La nostalgie s'imprime dans ses yeux bleu océan.
— L'as-tu revu après ça ?
Revenant à la réalité, Alix secoue la tête et affiche un large sourire après avoir liquidé son verre.
— J'ai démissionné de mon job et ensemble, nous avons fondé le Midnight Club.
— Non, ne me dis pas que tu as rencontré Paolo de cette façon ?
—Si. En fait, on s'est croisés par hasard dans un bar pour ensuite ne plus se quitter. Paolo était l'homme de ma vie.
— Quelle belle histoire, je lance, admirative.
Pour l'avoir connu, Paolo était une bonne personne.
Démarrant de rien, il avait fait fortune dans l'import-export.
Multimillionnaire, il menait une vie simple, préférant investir et créer de nouvelles entreprises, employant souvent des personnes à qui la vie n'avait pas fait de cadeau.
Malheureusement, il a été emporté par un cancer des poumons, il y a quatre ans.
Ma tante a pris le relais, adoptant le même mode de conduite tout en gérant plusieurs sociétés de loin.
— Si tu le dis, mais sache que d'autres se sont plantés de cette manière et je tiens à te préserver de ce genre de relation.
Je hoche la tête et soupire.
— Et ce jeune homme avec lequel tu es partie vendredi soir ? elle demande d'un ton taquin, cherchant sûrement des informations croustillantes. Je te rassure tout de suite, personne ne vous a vus partir en catimini, sauf moi apparemment.
N'ayant pas de secret pour elle, je lui explique m'être réveillée auprès de ce gars et d'en avoir peu de souvenir.
Au fur et a mesure de mon récit, les traits de son visage se crispent.
Ça ne rate pas, elle me sermonne comme si j'étais encore une adolescente puis se reprend.
— Bon, tu as intérêt à te contrôler samedi prochain.
Voyant mon air perdu, elle ajoute.
— Tu as oublié, la soirée de gala à l'Hôtel Prestige ?
Évidemment que j'ai oublié, mais je me garde bien de lui avouer et préfère lui promettre d'être présente au vin d'honneur avec Isaure et de ne pas me sauver avec un autre inconnu.
Cette soirée est importante pour ma tante, un projet qui lui tient à cœur, celui de pouvoir rapatrier des enfants qui souffrent de maladies congénitales et qui n'ont pas la chance de se faire opérer dans leur pays, faute de moyens.
La conversation dévie sur les préparatifs de la prochaine soirée au club et de mon rendez-vous de demain avec François, son fidèle bras droit.

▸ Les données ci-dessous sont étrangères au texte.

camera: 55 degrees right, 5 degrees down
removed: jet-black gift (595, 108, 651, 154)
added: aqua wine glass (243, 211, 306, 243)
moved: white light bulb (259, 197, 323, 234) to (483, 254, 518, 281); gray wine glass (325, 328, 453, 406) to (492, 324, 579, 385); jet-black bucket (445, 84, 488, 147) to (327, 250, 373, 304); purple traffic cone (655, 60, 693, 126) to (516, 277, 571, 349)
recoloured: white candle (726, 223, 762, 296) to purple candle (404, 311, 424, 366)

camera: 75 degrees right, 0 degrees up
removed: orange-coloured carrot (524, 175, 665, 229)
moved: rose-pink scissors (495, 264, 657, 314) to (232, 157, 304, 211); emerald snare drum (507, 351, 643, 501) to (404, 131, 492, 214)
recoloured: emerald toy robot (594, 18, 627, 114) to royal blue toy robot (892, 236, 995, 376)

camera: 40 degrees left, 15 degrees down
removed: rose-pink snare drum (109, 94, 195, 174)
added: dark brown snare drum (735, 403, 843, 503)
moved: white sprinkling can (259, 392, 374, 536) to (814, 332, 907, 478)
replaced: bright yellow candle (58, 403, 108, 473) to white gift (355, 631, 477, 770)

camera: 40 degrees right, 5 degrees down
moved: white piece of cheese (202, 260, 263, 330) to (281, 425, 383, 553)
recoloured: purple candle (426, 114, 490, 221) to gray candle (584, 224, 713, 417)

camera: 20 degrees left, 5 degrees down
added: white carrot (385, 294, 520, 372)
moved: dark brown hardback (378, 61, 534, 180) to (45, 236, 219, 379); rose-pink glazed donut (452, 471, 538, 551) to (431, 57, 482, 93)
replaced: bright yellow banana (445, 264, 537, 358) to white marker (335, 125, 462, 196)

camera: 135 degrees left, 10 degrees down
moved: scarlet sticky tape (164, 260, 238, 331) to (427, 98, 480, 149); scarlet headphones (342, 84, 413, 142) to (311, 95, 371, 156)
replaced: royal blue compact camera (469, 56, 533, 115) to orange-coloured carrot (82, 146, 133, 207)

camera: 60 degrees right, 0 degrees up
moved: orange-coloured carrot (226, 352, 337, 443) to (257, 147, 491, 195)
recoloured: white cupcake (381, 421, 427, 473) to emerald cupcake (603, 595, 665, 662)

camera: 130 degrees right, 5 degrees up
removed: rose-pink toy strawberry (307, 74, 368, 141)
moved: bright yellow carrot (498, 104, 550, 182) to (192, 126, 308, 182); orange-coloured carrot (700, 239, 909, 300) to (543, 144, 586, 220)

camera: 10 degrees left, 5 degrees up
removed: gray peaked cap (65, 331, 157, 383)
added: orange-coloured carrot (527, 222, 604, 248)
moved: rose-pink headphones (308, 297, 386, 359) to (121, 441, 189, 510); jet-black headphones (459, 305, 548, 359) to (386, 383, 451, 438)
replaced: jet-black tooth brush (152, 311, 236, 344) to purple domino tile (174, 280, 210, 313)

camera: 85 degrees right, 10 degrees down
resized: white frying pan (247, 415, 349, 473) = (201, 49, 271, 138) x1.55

—Contente d'entendre que tout roule avec le club. Concernant le modèle que tu cherches pour le lancement de ton site, je t'enverrai les coordonnées d'une agence de mannequinat. Je suis certaine que tu finiras pour trouver quelqu'un. Sache que je suis fière de toi, de tout ce que tu as accompli, mais je pense que tu devrais ralentir le rythme. Si tu n'es pas en mesure d'assurer une soirée au club, je peux le comprendre et je suis là. Tu ne peux pas continuer à te réfugier dans le travail et mettre de la distance avec les hommes pour fuir les contacts sociaux. Sam t'a laissé trop de séquelles, je vois que tu en souffres encore. Lâche prise, Ava, un pas après l'autre et tu verras, la vie ne sera que plus belle.
Émue, je lui adresse un sourire devant tant de bienveillance de sa part.
—Je vais devoir te laisser, j'ai rendez-vous avec une amie.
Joignant le geste à la parole, Alix se lève de sa chaise, m'embrasse et s'en va.
Je passe une partie de mon après-midi à faire le ménage dans mon appartement et le reste à regarder une série.
Le soir venu, avant de sombrer, je réussis l'exploit de ne plus penser à ce dîner familial aussi désastreux qu'un feu en forêt.
Deux silhouettes floues aussi troublantes l'une que l'autre m'accompagnent dans les méandres du sommeil.